"Violeta" () is a song recorded by South Korean–Japanese girl group Iz*One, released on April 1, 2019 by Off the Record Entertainment as the lead single from their second extended play (EP) Heart*Iz.

Composition
"Violeta" is a pop track with tropical house beats and a future bass intro, inspired by the story "The Happy Prince" lyrically. It is described by Jeff Benjamin of Billboard as having "a color and floral theme as the ladies try to conjure and coax a lover into opening up to them like a flower on the verge of blooming". It offers a more uptempo and choreography-focused than the previous Korean song "La Vie en Rose". Jack Wannan of LWOS Life praised the song as "[an] amazing production".

Commercial performance
In South Korea the song peaked at number 18. On the K-Pop Hot 100 the song peaked at number five making it the group's highest charting song on the chart.
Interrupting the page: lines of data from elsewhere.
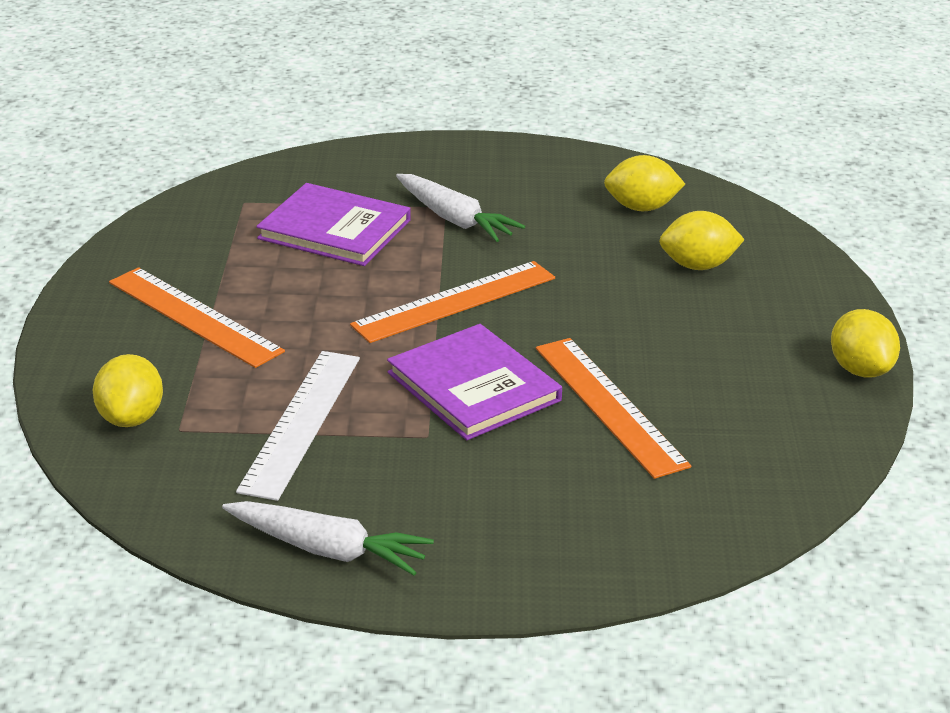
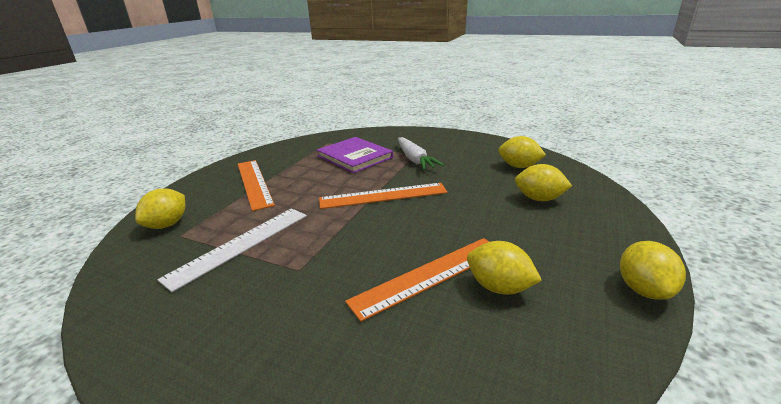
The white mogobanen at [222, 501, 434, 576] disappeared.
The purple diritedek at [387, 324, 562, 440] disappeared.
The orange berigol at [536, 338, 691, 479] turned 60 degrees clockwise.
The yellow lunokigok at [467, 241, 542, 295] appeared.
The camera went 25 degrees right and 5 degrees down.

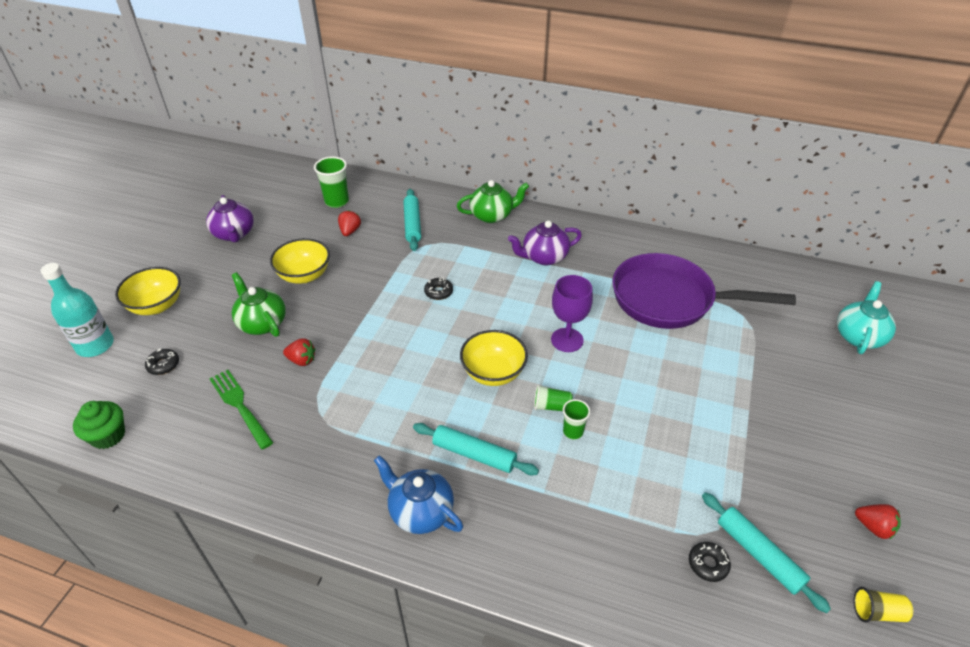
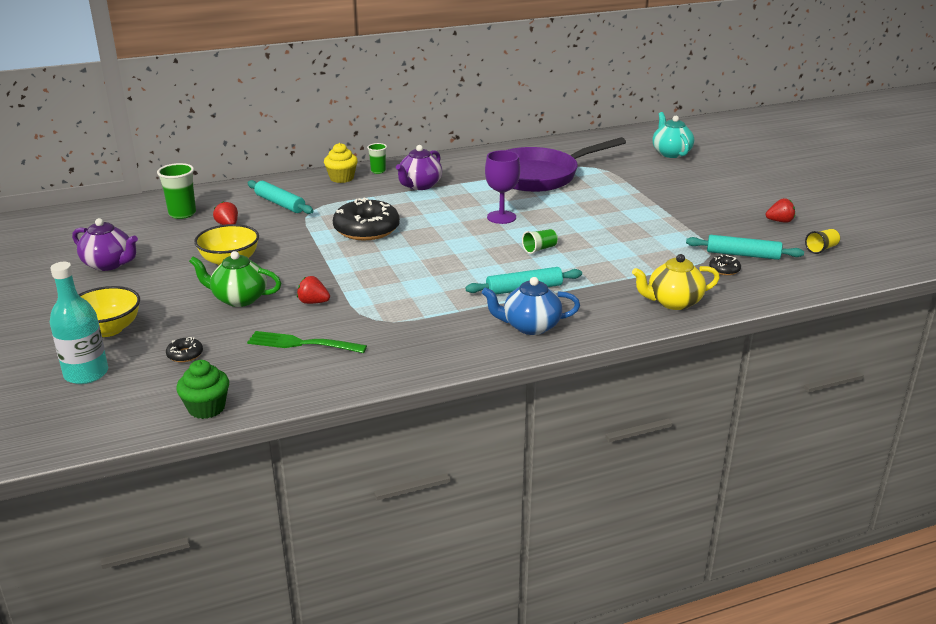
The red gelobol at [283, 338, 315, 366] turned 135 degrees counterclockwise.
The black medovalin at [424, 278, 453, 300] changed to 2.32 times the size.
The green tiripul at [457, 180, 529, 223] was replaced by the yellow nurolix at [324, 143, 358, 183].
The yellow fazuro at [460, 330, 528, 386] disappeared.
The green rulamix moved from [563, 399, 590, 440] to [367, 143, 387, 174].
The yellow tiripul at [632, 254, 720, 310] appeared.
The camera went 40 degrees left and 15 degrees down.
On the US World chart the song peaked at number 8 becoming their second top 10 hit. Despite being a Korean single the song was successful in Japan too peaking at number 13 on the Billboard Japan Hot 100.

Music video
The music video for "Violeta" was released on April 1, 2019. Directed by Digipedi, the video gives a "vibrant and nature-themed imagery [...] featuring meadow flowers, glowing prisms, splashing water and more aesthetically pleasing designs".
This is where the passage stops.